Puerto Rico has never chosen independence, but it is a viable option under the U.S. Constitution. If Puerto Rico suddenly decided to become independent, there would be a choice between two forms of independence: independence as a sovereign nation with no special ties to the United States, and independence as a Free Associated State in a negotiated relationship with the United States.

Howard Hills, author of Citizens Without A State, wrote an article called “Free Association for Micronesia and the Marshall Islands: A Transitional Political Status Model” published in the University of Hawai’i Law Review in 2004, which clarifies the Free Association relationship and remains relevant today.

The article’s introduction lays out the reality of the Free Association relationship:

[T]he parties have agreed to gradually reverse and ultimately end certain significant features of political integration between the islands and the United States. Thus, free association serves as a transitional political status that enables a former territory to achieve separate sovereignty, nationality and citizenship on the international plane outside the U.S. constitutional system. Under the free association model, the island governments and people first determine for themselves that they prefer sovereignty rather than integration with the United States. Then, the treaty of association becomes the instrument that terminates policies and programs implemented during the territorial period.

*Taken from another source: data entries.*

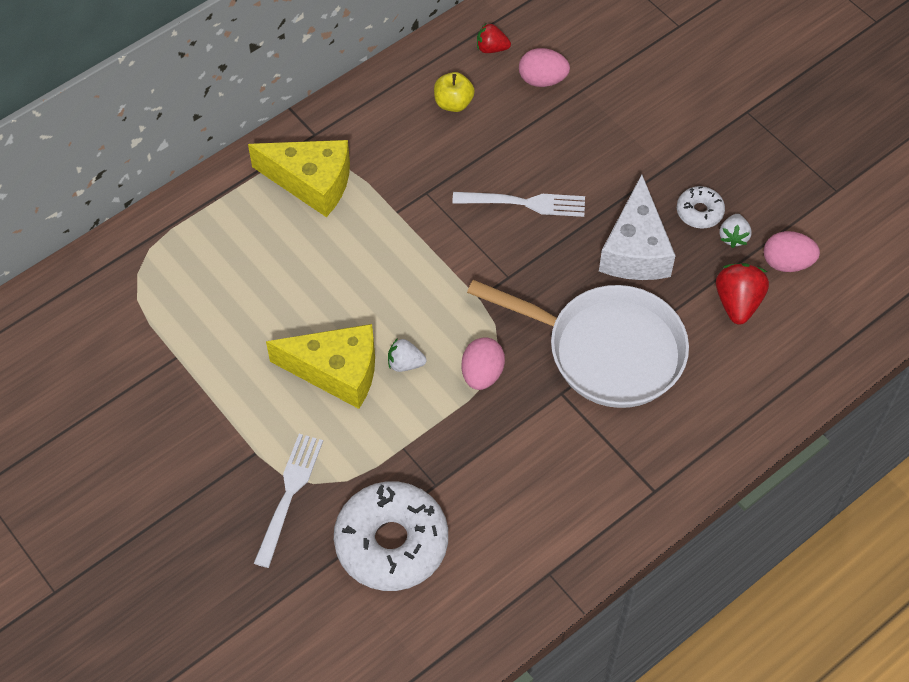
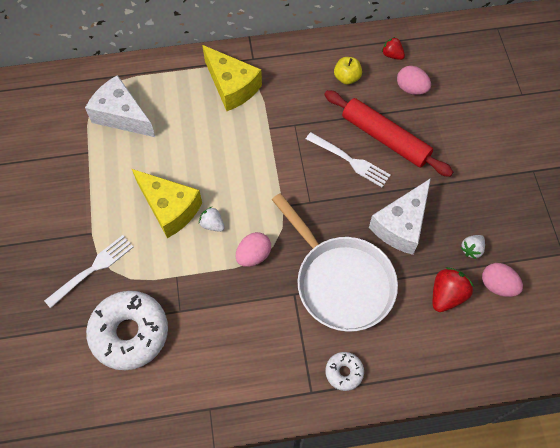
camera: 30 degrees right, 5 degrees up
(189, 289) = (122, 115): none -> white cheese
(549, 156) = (385, 138): none -> red rolling pin
(699, 212) = (459, 221): white donut -> white donut (344, 372)

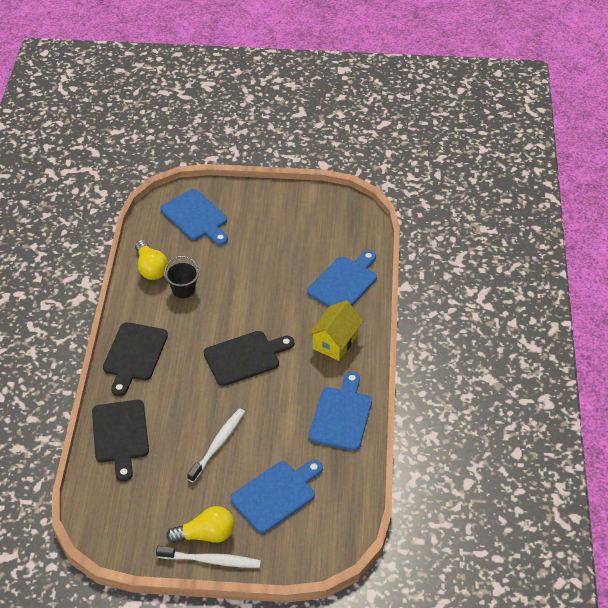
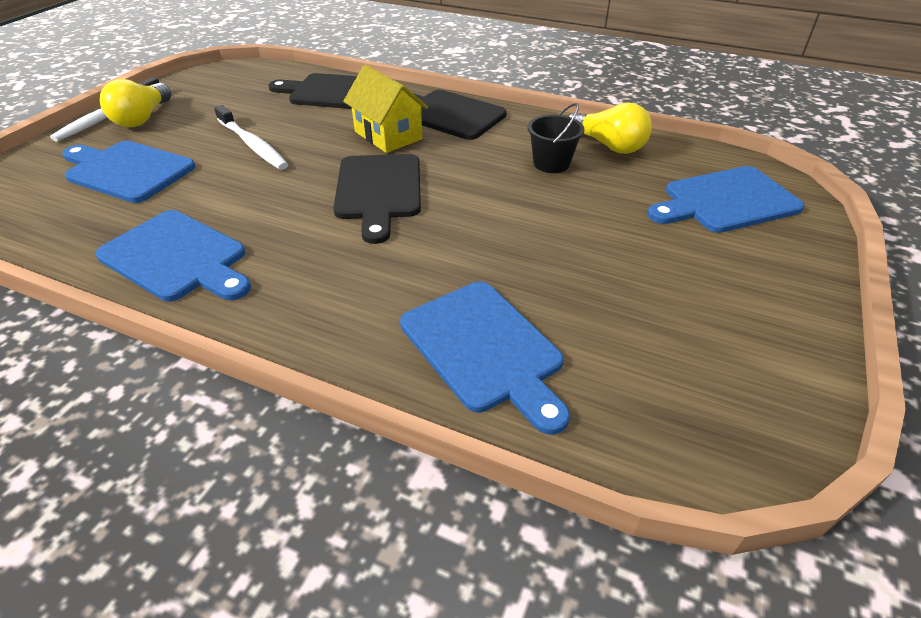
camera: 110 degrees right, 5 degrees down
(151, 268) = (608, 145): yellow light bulb -> yellow light bulb turned 135 degrees counterclockwise
(276, 494) = (127, 170): blue cutting board -> blue cutting board turned 135 degrees clockwise
(335, 342) = (336, 292): yellow house -> yellow house (388, 135)

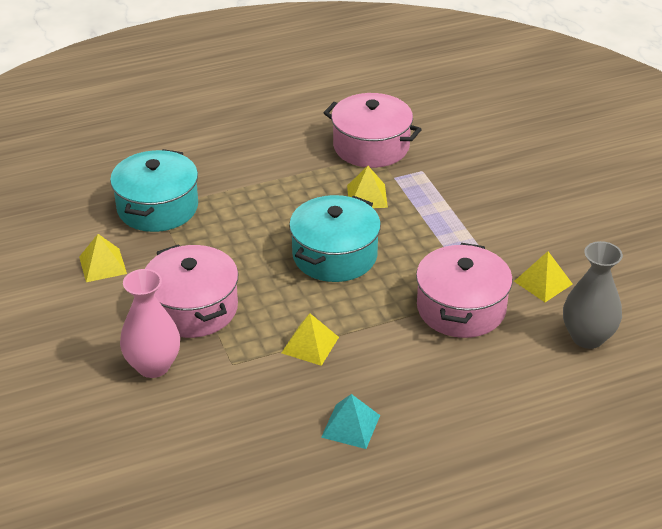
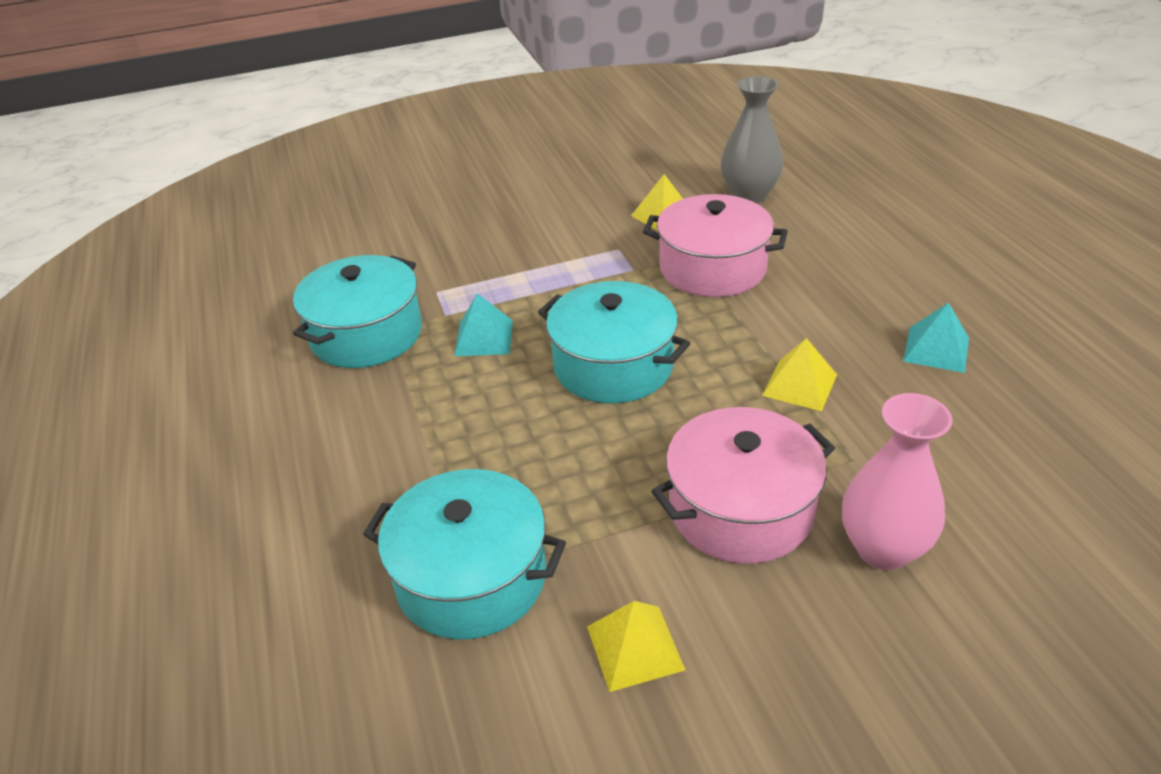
camera: 85 degrees left, 0 degrees up
(367, 196) = (484, 338): yellow pyramid -> turquoise pyramid
(371, 146) = (366, 334): pink pot -> turquoise pot

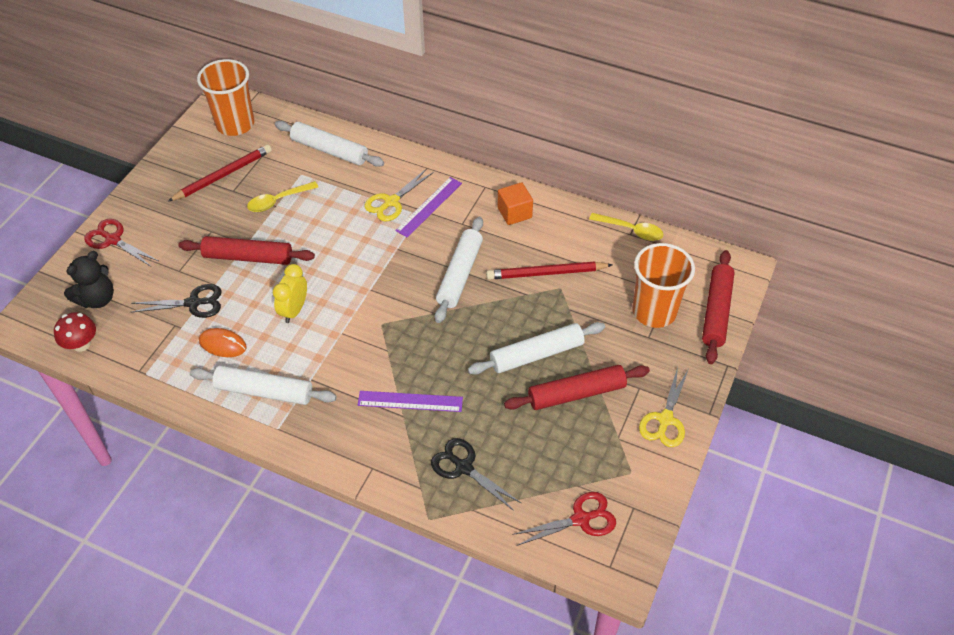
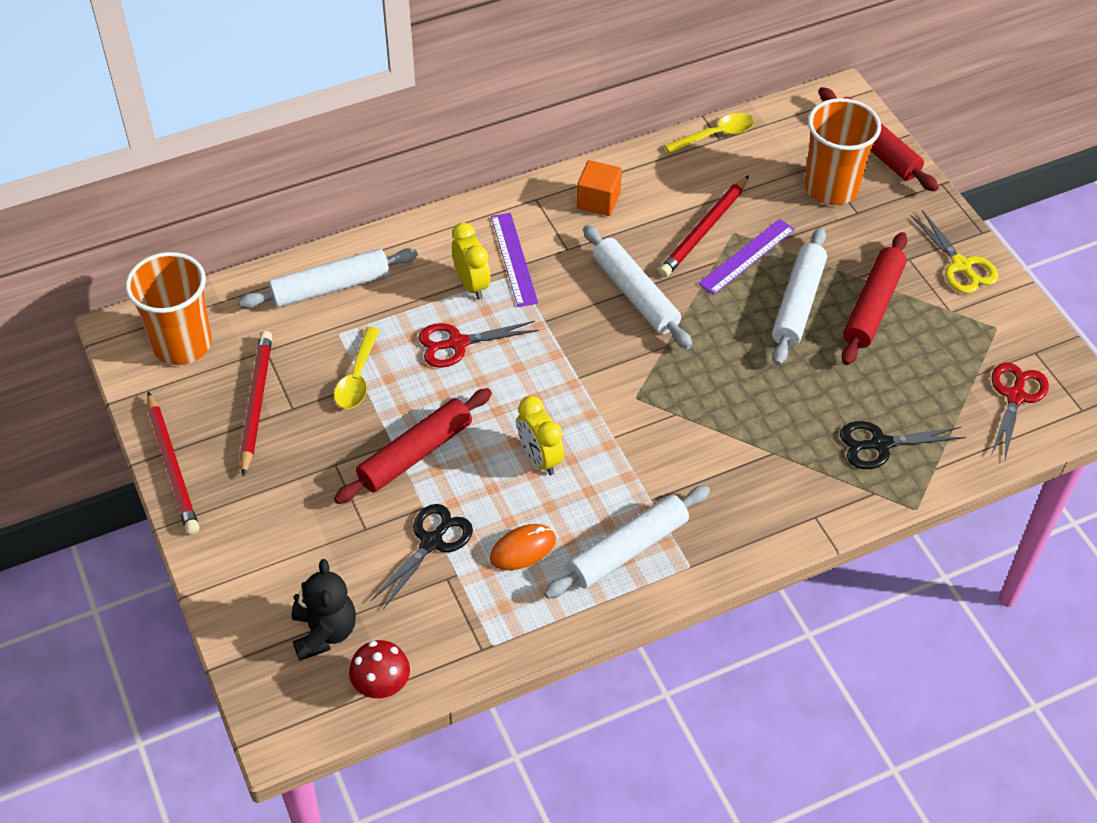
camera: 50 degrees left, 0 degrees up
(113, 240) = (241, 566): red scissors -> red scissors (457, 343)
(153, 173) = (172, 466): none -> red pencil
(391, 202) = (472, 284): yellow scissors -> yellow clock
(410, 401) = (760, 436): purple ruler -> purple ruler (747, 256)

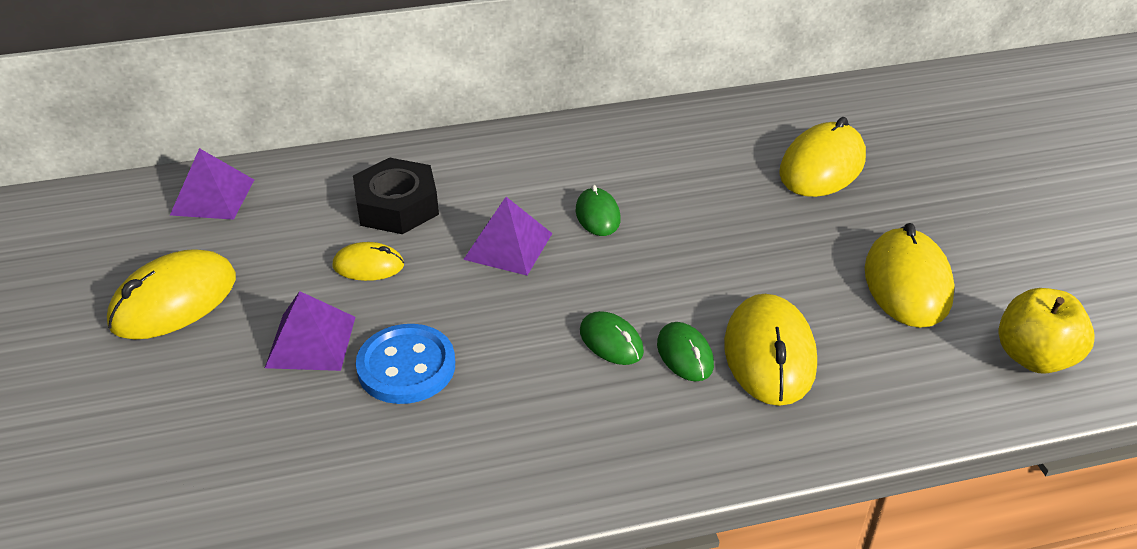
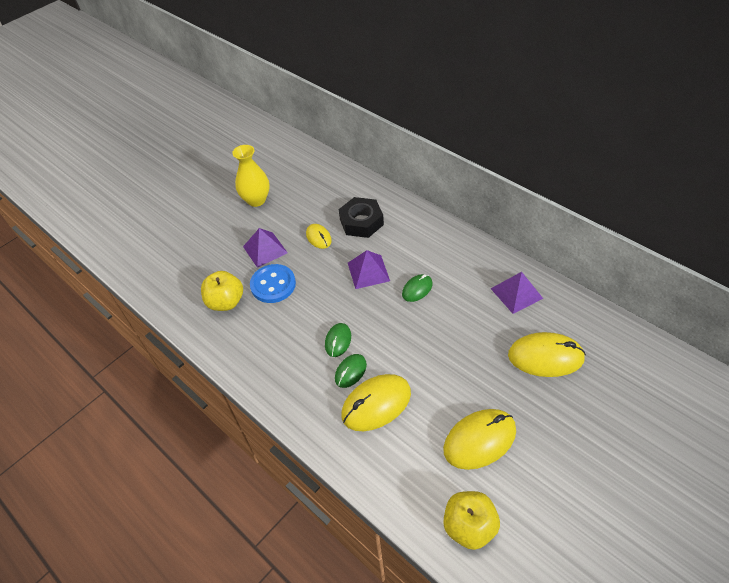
camera: 60 degrees right, 10 degrees up
(174, 301) = (256, 200): yellow mouse -> yellow vase
(213, 197) = (318, 169): purple pyramid -> purple pyramid (516, 293)
(372, 449) = (226, 302): none -> yellow apple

Some proponents of Free Association are claiming that citizens of the Republic of Puerto Rico would be sure to maintain U.S. citizenship and “acquired rights” such as Social Security payments. On the contrary, Hills says, “Under U.S. policy, law, and practice, free association is a transitional status model for a U.S.-administered territory that will not be integrated into the U.S. federal political union.”

Hills goes on to describe the foundation of Free Association relationships, concluding that “free association is separate nationhood and an international association between sovereigns.”

“Consequently,” he continues, “sovereign free association as adopted by the United States and its associated states is not a form of domestic political union under the U.S. Constitution. Rather, it is an international association that is classified as a foreign affairs matter.”

One of the implications of this fact is that financial assistance for FAS (Free Associated States) is voted on and approved — or not approved — by Congress each year. The U.S. is not obligated by the terms of the Compact of Free Association even financially. The freedom of free association means that either side can change its mind at any time.

Indeed, the current agreements between the U.S. and its free associated states call for financial assistance to be phased out completely within the next decade.

Hills reviews the travel and immigration laws applying to the FAS, saying that “Citizens of the associated states are aliens under U.S. immigration and naturalization law, and are to be treated like aliens, except for certain special travel privileges.” These laws are more restricted now than they used to be. Hills points out that this demonstrates once again that “free association is a treaty-based status that is neither constitutionally defined nor permanent.”

“To be non-colonial and non-territorial,” Hills concludes, “free association must preserve each party’s ability to terminate it in favor if independence for both parties at any time.”

Hills was a legal advisor to the U.S. National Security Council, Office for Micronesian Status Negotiations, and the Counsel for Free Associated State Affairs, U.S. Department of State under President Reagan.